RBC on the spot again over financial irregularities

Officials of Rwanda Biomedical Centre (RBC), yesterday, for a second year running, appeared before the Parliamentary Public Accounts Committee (PAC) to answer queries raised in an Auditor General’s Report.

Tuesday, September 27, 2016
Theoneste Karenzi, the vice chairperson of PAC (R), speaks during the hearing as PAC chairperson, Juvenal Nkusi, looks on. (Photos by Nadege Imbabazi)

Officials of Rwanda Biomedical Centre (RBC), yesterday, for a second year running, appeared before the Parliamentary Public Accounts Committee (PAC) to answer queries raised in an Auditor General’s Report.

The body was represented by Jeanine Condo, the Director General; James Kamanzi, her deputy; Usta Kayitesi, the vice chairperson of the board; together with heads of all 14 divisions.
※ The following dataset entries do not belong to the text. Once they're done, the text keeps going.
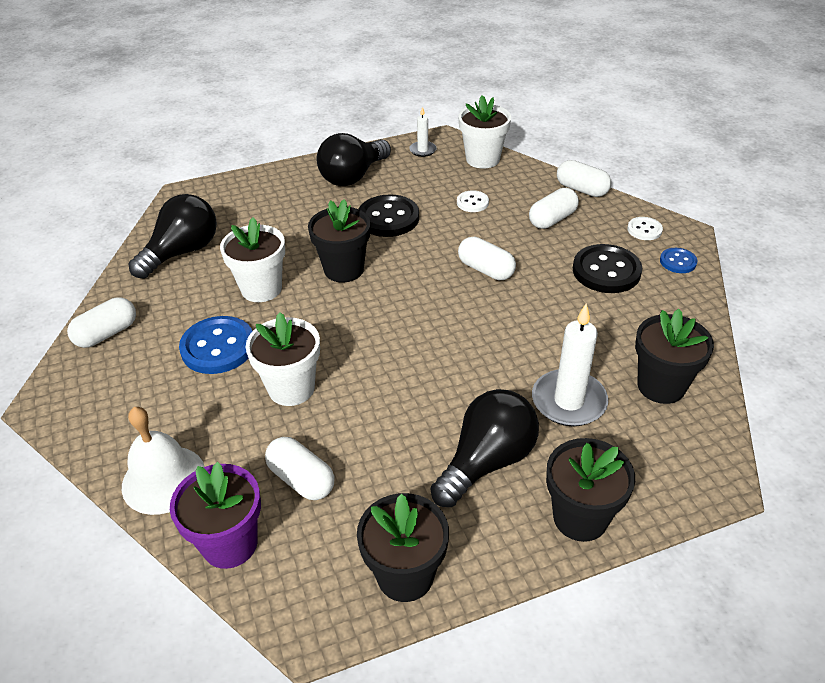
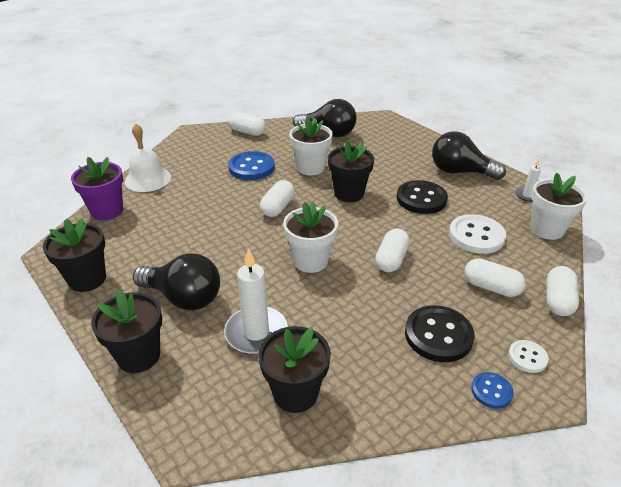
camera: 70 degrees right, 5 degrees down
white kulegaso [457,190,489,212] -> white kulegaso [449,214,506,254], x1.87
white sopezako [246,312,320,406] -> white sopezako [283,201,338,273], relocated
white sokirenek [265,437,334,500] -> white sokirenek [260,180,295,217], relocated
Among the 34 queries raised in the 2014/2015 Auditor General’s report, lawmakers put emphasis on the persistent issues related to corporate governance, unreliable financial statements, unsupported expenditures, un-authorised adjustment in the book of accounts, poor or lack of proper filing system, drug stock management failures, and outright fraud, among others.

With RBC having received an adverse opinion in the report, officials were specifically grilled on failure to recover around Rwf960 million in debt; and failure to justify Rwf2.5 billion in unsupported expenditures, and Rwf 183 million posted in fraud cases, to mention but a few.

RBC was created after the merger of several health institutions.

The AG report indicated that transactions involving Rwf12.7 billion lacked supporting documents, Rwf3.8 billion had incomplete financial documents, while Rwf1.7 billion had been classified as wasteful expenditure.

RBC was also cited as big wasters even as it runs on a budget of more than Rwf100 billion, a sum comprising both government allocations and donations.

The lawmakers also faulted the body for unreliable financial statements, failure to observe AG recommendations, lack of a governance board, expired drugs and breach of tender and bidding processes.

"What does it take to provide supporting documents of your expenses during the audit, are you aware it is your obligation as much as it is the responsibility of the AG office to demand these supporting documents? How do you even explain drug expiries when there are medical facilities right now with empty stocks,” asked Juvenal Nkusi, the chairperson of PAC.

Theoneste Karenzi, the deputy chairperson of the committee, said looking at such financial flaws, lawmakers were tempted to wonder whether the officials even knew their entire operational budget

"There are noticeable filing problems, and faulty systems in terms of drug stock management which posted Rwf405 million actual cost of expired drugs,” he said.

Obadia Biraro, the Auditor General, told PAC members yesterday that there are issues at Rwanda Biomedical Centre are inherent, stressing there was lack of seriousness in their financial reporting which needed systematic support from both the government and parliament.

"We should bear in mind that the core business of the RBC is about people’s lives, and people there have been resisting change. They are implementing governing laws as if they are still in a transitional period since the merger in 2012,” he said.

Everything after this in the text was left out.